# Show that a two variable function has a minimum

Given $f(a,b)=\sum_{k=1}^n(ax_k+b-y_k)^2$ where $x_k$ and $y_k$ are arbitrary real numbers such that $\exists i,k:x_i \ne x_j$.

Show that $f(a,b)$ gets minimized at exactly one point.

I've managed to show that the partial derivatives vanish at exactly one point $(a_0,b_0)$.

I then took the set $K=f^{-1}([f(a_0,b_0),f(a_0,b_0+\varepsilon)]$, and I'm trying to show that $K$ is compact which will finish the proof.

It's clear that $K$ is closed, to show that it is bound I tried to use the fact that $(a,b)\in K\implies |f(a,b)-f(a_0,b_0)| <\varepsilon$ to somehow bound $a-a_0$ and $b-b_0$, but to no avail...

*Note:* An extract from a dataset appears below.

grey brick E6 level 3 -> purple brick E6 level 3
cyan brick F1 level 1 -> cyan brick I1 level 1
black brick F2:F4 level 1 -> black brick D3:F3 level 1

Does anyone know how to bound this set, or maybe have some better idea?

-

Well, I found a better solution.

I won't go into to many details as this didn't get a lot of attention, but taking increasingly large cocentric spheres closed around $(a_0,b_0)$ compactness reveals that each sphere either attains a minimum in $(a_0,b_0)$ or on the boundary.

Assume BWoC all minima are attained on the respective boundaries, and choose a minimal point for each sphere, then this sequence is positive decreasing and thus converges.

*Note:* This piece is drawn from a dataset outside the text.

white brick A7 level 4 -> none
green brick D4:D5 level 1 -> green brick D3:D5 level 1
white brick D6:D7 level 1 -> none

It is easy to prove on the other hand that for any unbound sequence $x_n$ the sequence $f(x_n)$ is also unbound (a direct result of the existence of $i$ and $j$ s.t. $x_i\ne x_j$) and reach a contradiction, getting that one of said spheres attains a minimum at $(a_0,b_0)$ as needed.

-

It might better to compute the Jacobian, i.e. the two by two matrix of second partials of $f(a,b)$ w.r.t. the variables $a,b$. In this case it is independent of $a,b$ and comes out $$\sum_{k=1}^n x_k^2 - \sum_{k=1}^n x_k \cdot \sum_{k=1}^n x_k$$ which is $n^2$ times the variance of the $x_k$. This is known to be positive, so that your only critical point is a relative minimum, and all you need now is to make sure it is also the absolute minimum.

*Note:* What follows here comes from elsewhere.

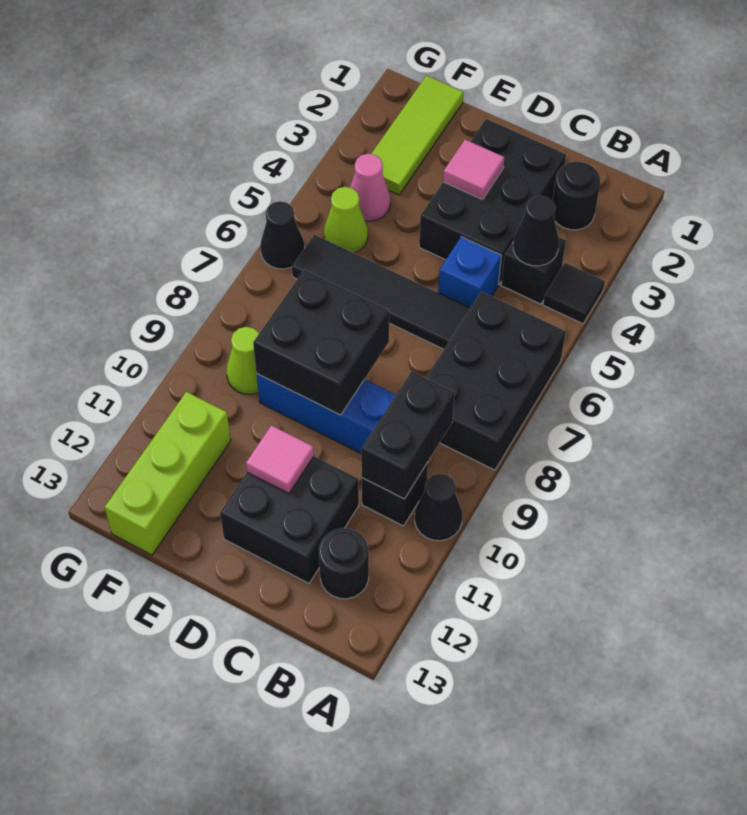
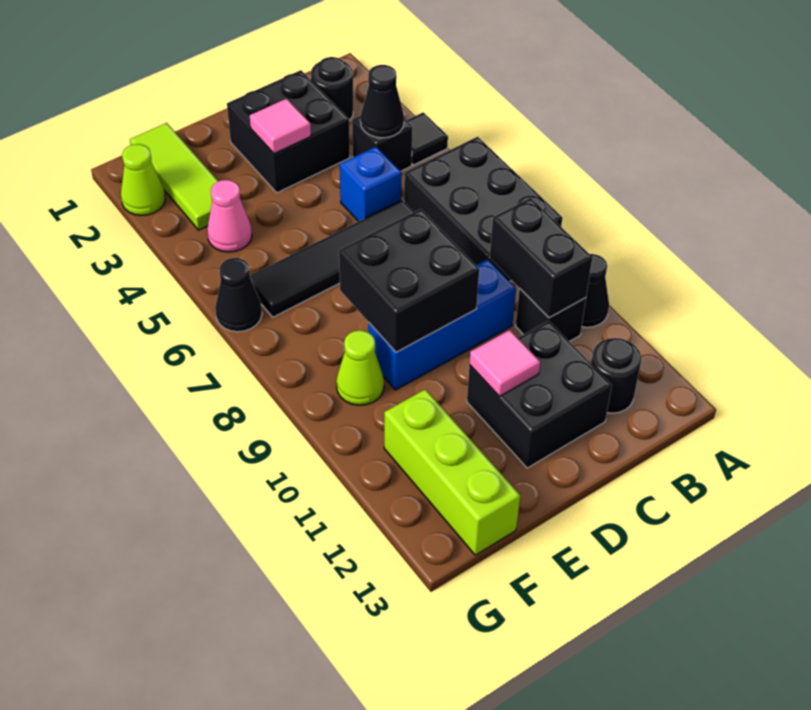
black brick C2:D4 level 1 -> black brick C2:D3 level 1
lime cone F5 level 1 -> lime cone G2 level 1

ADDED NOTE: The function $f(a,b)$ being minimized is the sum of squared errors for the linear regression of the $y_k$ as function of the $x_k$. So you could also look up "linear regression" and find various proofs that this is indeed the absoloute minimum. The values $a,b$ are slope and intercept of best fit line.